82nd Lord Mayor of Belfast
- In office 5 June 2023 – 3 June 2024
- Deputy: Áine Groogan
- Preceded by: Tina Black
- Succeeded by: Micky Murray

Member of Belfast City Council
- Incumbent
- Assumed office 11 January 2018
- Preceded by: Gerry McCabe
- Constituency: Oldpark

Personal details
- Born: November 1994 (age 31) Ligoniel, Belfast, Northern Ireland
- Party: Sinn Féin

= Ryan Murphy (Irish politician) =

Sinn Féin councillor in Belfast

Ryan Murphy (born November 1994) is an Irish Sinn Féin politician who was Lord Mayor of Belfast from June 2023 to June 2024, and a Belfast City Councillor for the Oldpark DEA since January 2018.

==Background==
Murphy is from Ligoniel, and has lived in the area his whole life.

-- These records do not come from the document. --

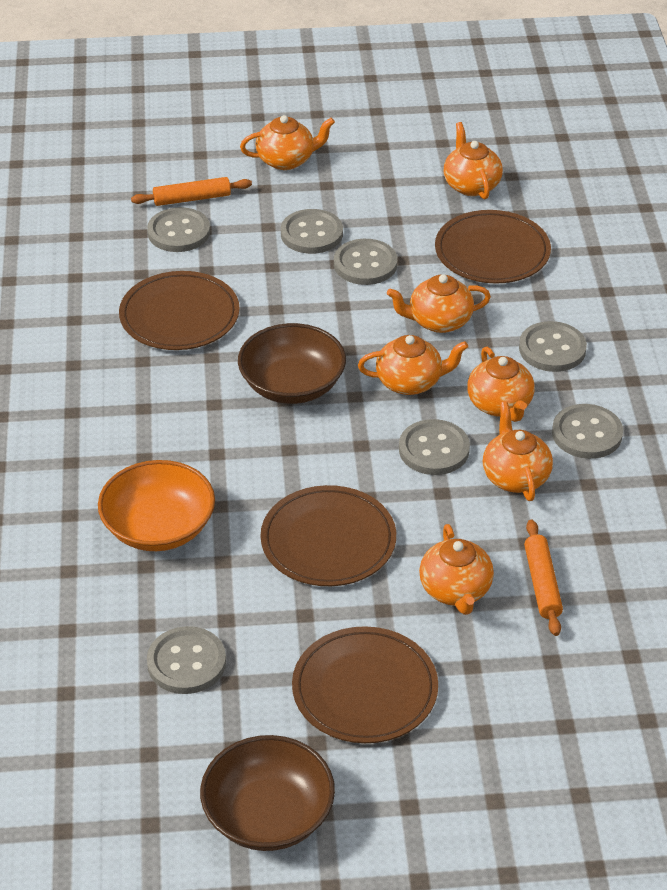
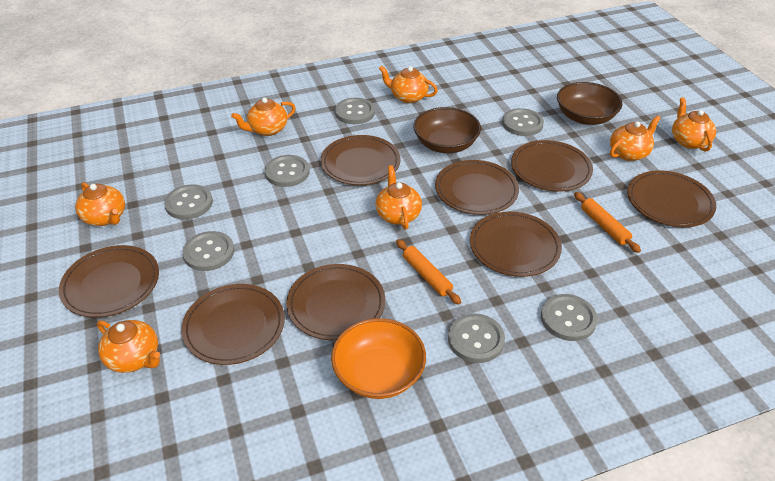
brown plate: 4 -> 8

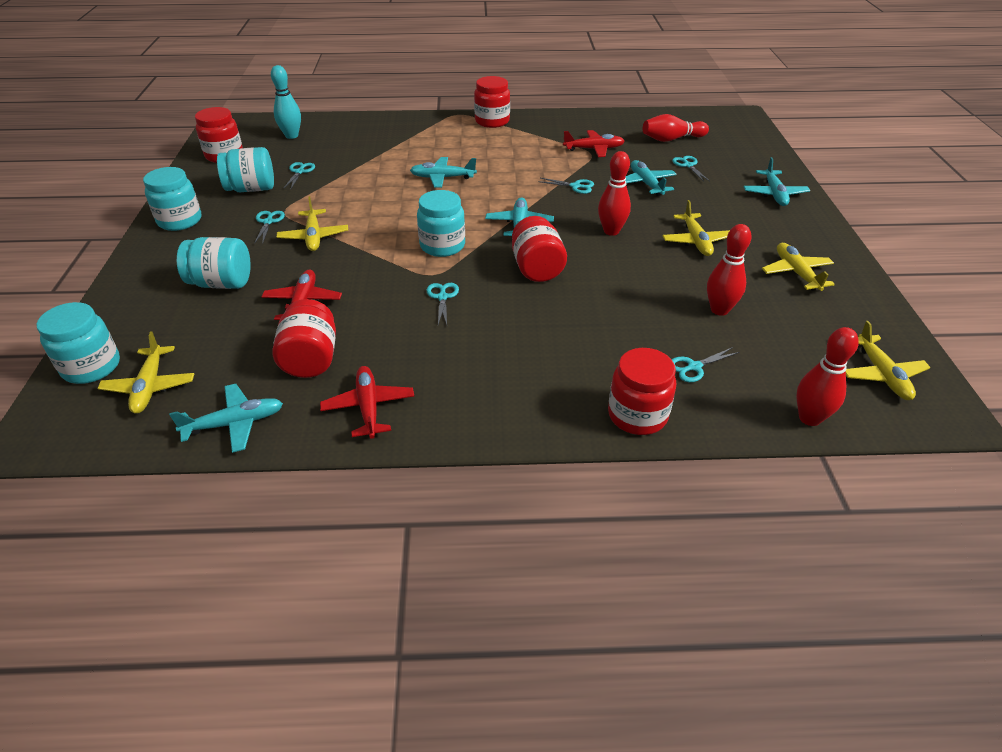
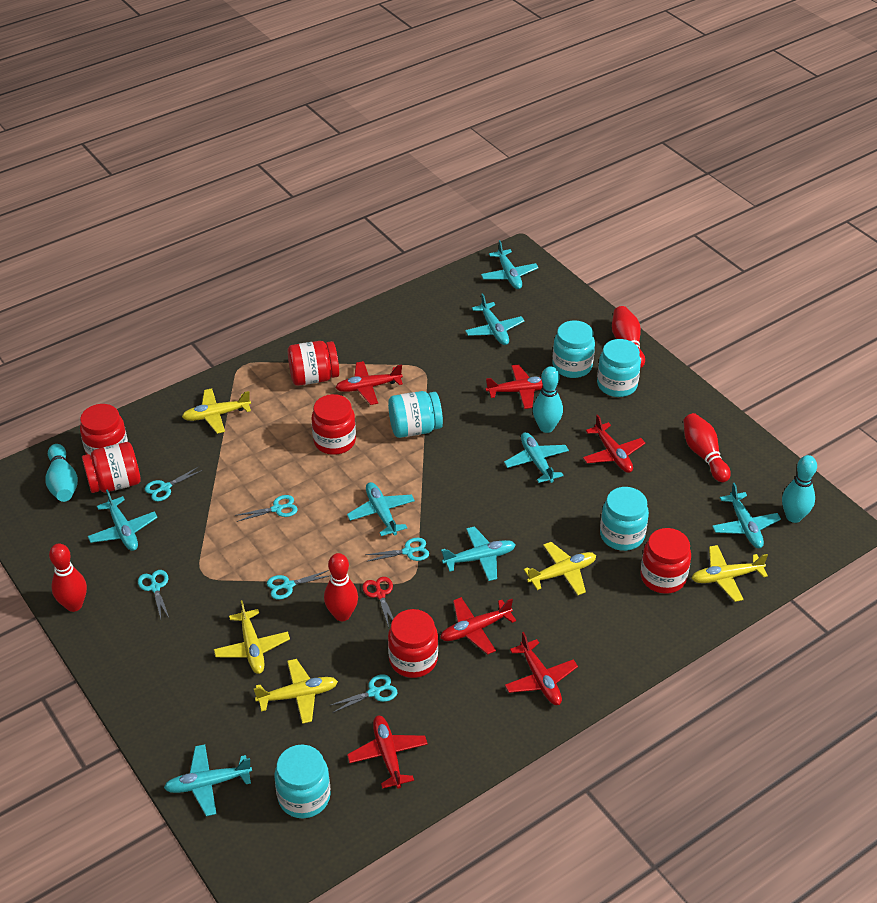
red jar: 5 -> 6
red plane: 3 -> 6
red scissors: 0 -> 1
turquoise bowling pin: 1 -> 3
turquoise plane: 5 -> 8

In January 2018, he was co-opted onto Belfast City Council to replace Gerry McCabe in the Oldpark District.
Murphy retained his seat at the 2019 Council election, being elected on the fifth count.
He was re-elected at the 2023 election

In June 2024, he was appointed Lord Mayor of Belfast. Murphy, who was aged 28 at the time, became one of the youngest councillors to serve in the role.